“Flotus” – Flying Lotus I’ve always loved Flying Lotus’s production; he keeps it simple but his sound design is some of the best I have ever heard, which makes his songs interesting. The majority of his songs do not have lyrics, and to be honest, I think this is why I enjoy his work so much. The string ensemble and piano combined in this song build up to a terrific “drop.” People may disagree with me on this, but I don’t think rap would sound good over this beat. If anything, there should be some good ole soulful jazz singing.

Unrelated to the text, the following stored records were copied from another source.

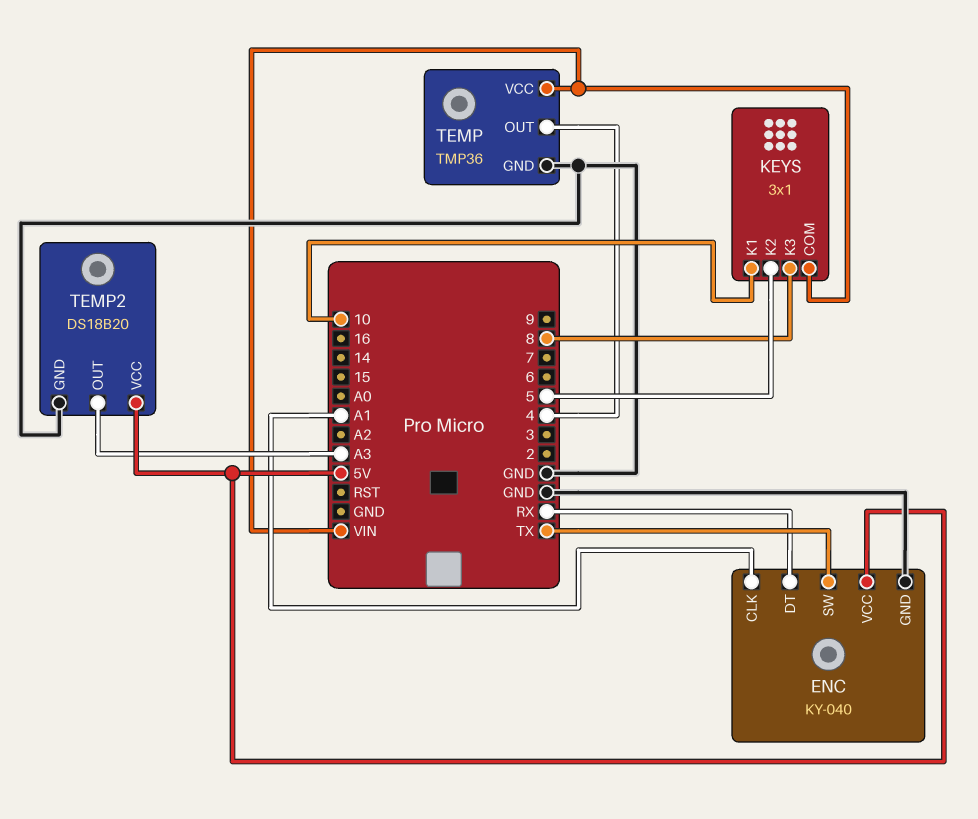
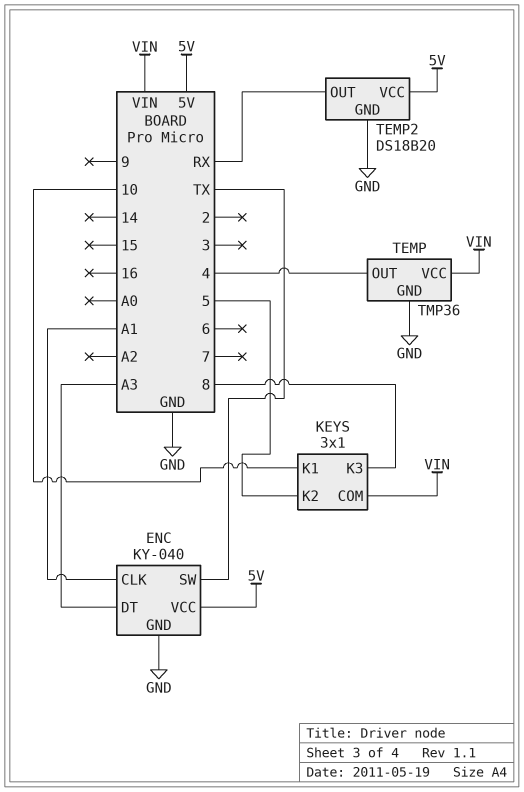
ENC pin DT: RX -> A3
TEMP2 pin OUT: A3 -> RX

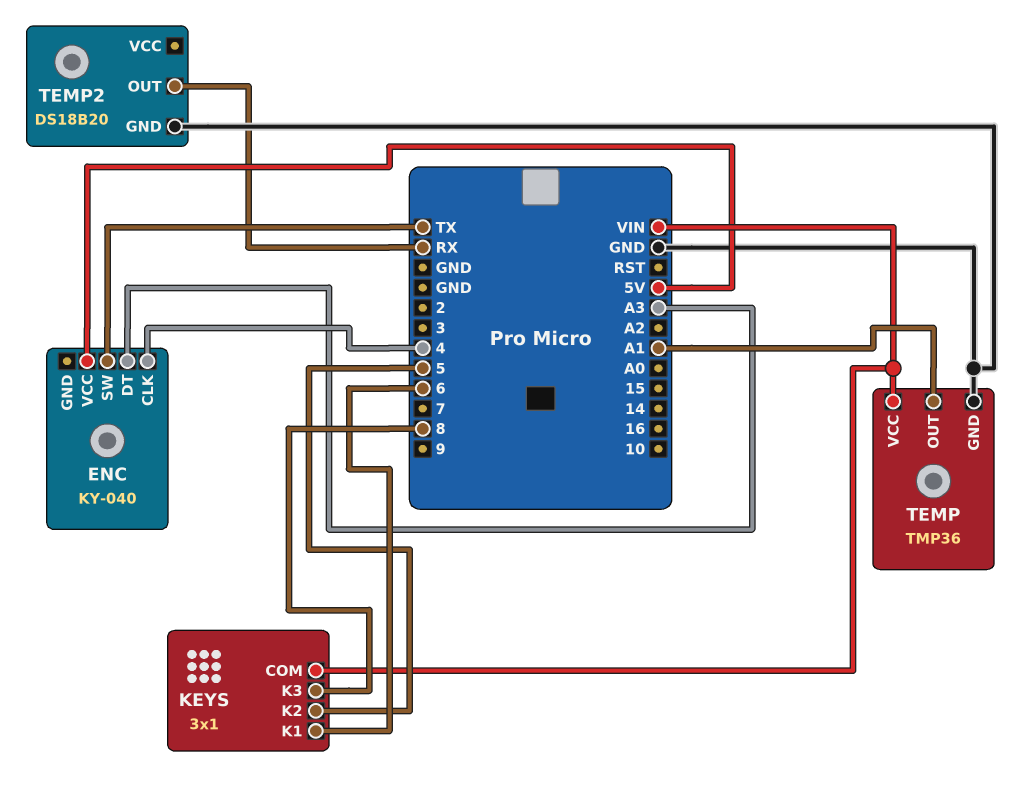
ENC pin CLK: A1 -> 4
ENC pin GND: GND -> none
KEYS pin K1: 10 -> 6
TEMP pin OUT: 4 -> A1
TEMP2 pin VCC: 5V -> none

“Misty Morning Off Hills” – Sundrenched
I’ve been listening to a lot of Sundrenched lately and this is definitely one of my favorite songs of his. The simple rhythm of the song makes it very soothing, but the textures add a lot of interest. If you’re into this song, you should look up some of his other music on his Soundcloud because it is some of the most unique I’ve heard.
“Snow” – Rejjie Snow
You’re probably already familiar with Irish staples like Guiness or the Leprechaun, but what you may not know about The Emerald Isle is that it is home to a buzzing underground hip-hop community. One of the most promising talents from that pool is the twenty-year-old rapper, Rejjie Snow. He is one of the more lyrical and insightful rappers I’ve stumbled upon in recent times. You’d be fooled into assuming that you’d be confronted with a thick Irish accent. Instead, Rejjie’s details of his hometown tales sometimes extenuate his voice and mould it around his sound – something which provides a truly unique and at times enriching quality to his music.
“Miss U Always” – Snakehips
This kind of music makes my head right. Hailing from London, England, Snakehips is a nineteen-year-old producer and has released over five original mixes in the past year. I’m a big fan of cutting up vocal samples, and Snakehips does this with ease. This particular sample is used continuously throughout his songs – it’s like his watermark. Check out any of his other hits - He never fails to produce those good vibes.
“You” – Dadras
I originally came across Dadras while watching one of Jay Z’s Life+Times videos, “Welcome to the Future.” This song immediately captivated me and I found that by the end of the video, I was jamming out and couldn’t help myself from dancing. Dadras also has one of the most unique sounds I have ever heard. He incorporates organic sounds, like trickling water, and his electro musical composition flawlessly creates an original atmosphere like I’ve never heard.
“You Took Your Time” – Mount Kimbie ft. King Krule
This collaboration includes some of the most sought after vocalists and electronic artists in the UK right now. Both Mount Kimbie and King Krule are known for their distinctive instrumentation and songcraft. This song’s wistful instruments and soft-focus electronics make it so easy to love. Coincidentally, both performers have toured and played a show in Seattle in this past month… neither of which I have been able to attend!! :( Nevertheless, this song is definitely worth a listen.
“Blue” – Beyonce
Had to. Can I just say that I was extremely taken off guard by the arrival of this album? I think it is fair to say that we all thought Beyonce was moving on from her music career and starting to settle into her role as a mother to her young daughter. Boy did she prove us wrong. This visual album is composed of 14 new songs and 17 music videos. Listening through the previews of the songs, I felt that Blue really spoke to me. The track includes the voice of her daughter, Blue Ivy, and has freshness to it, combining African beats with muted modern hip-hop.
“Life Round Here” – James Blake ft. Chance
The hypnotic sounds of James Blake joined forces with the versatile talents of Chance The Rapper in a melancholic remix to “Life Round Here.” An extremely racially charged music video was produced shortly after the release. You would think that the addition of rap pasted in this song would seem artificial, yet Chance makes himself right at home alongside Blake’s production and voice. The vintage quality of the footage helps setup the metaphor. Additionally, all the occurrences the two artists encounter while driving down a winding road in England help solidify the director’s vision.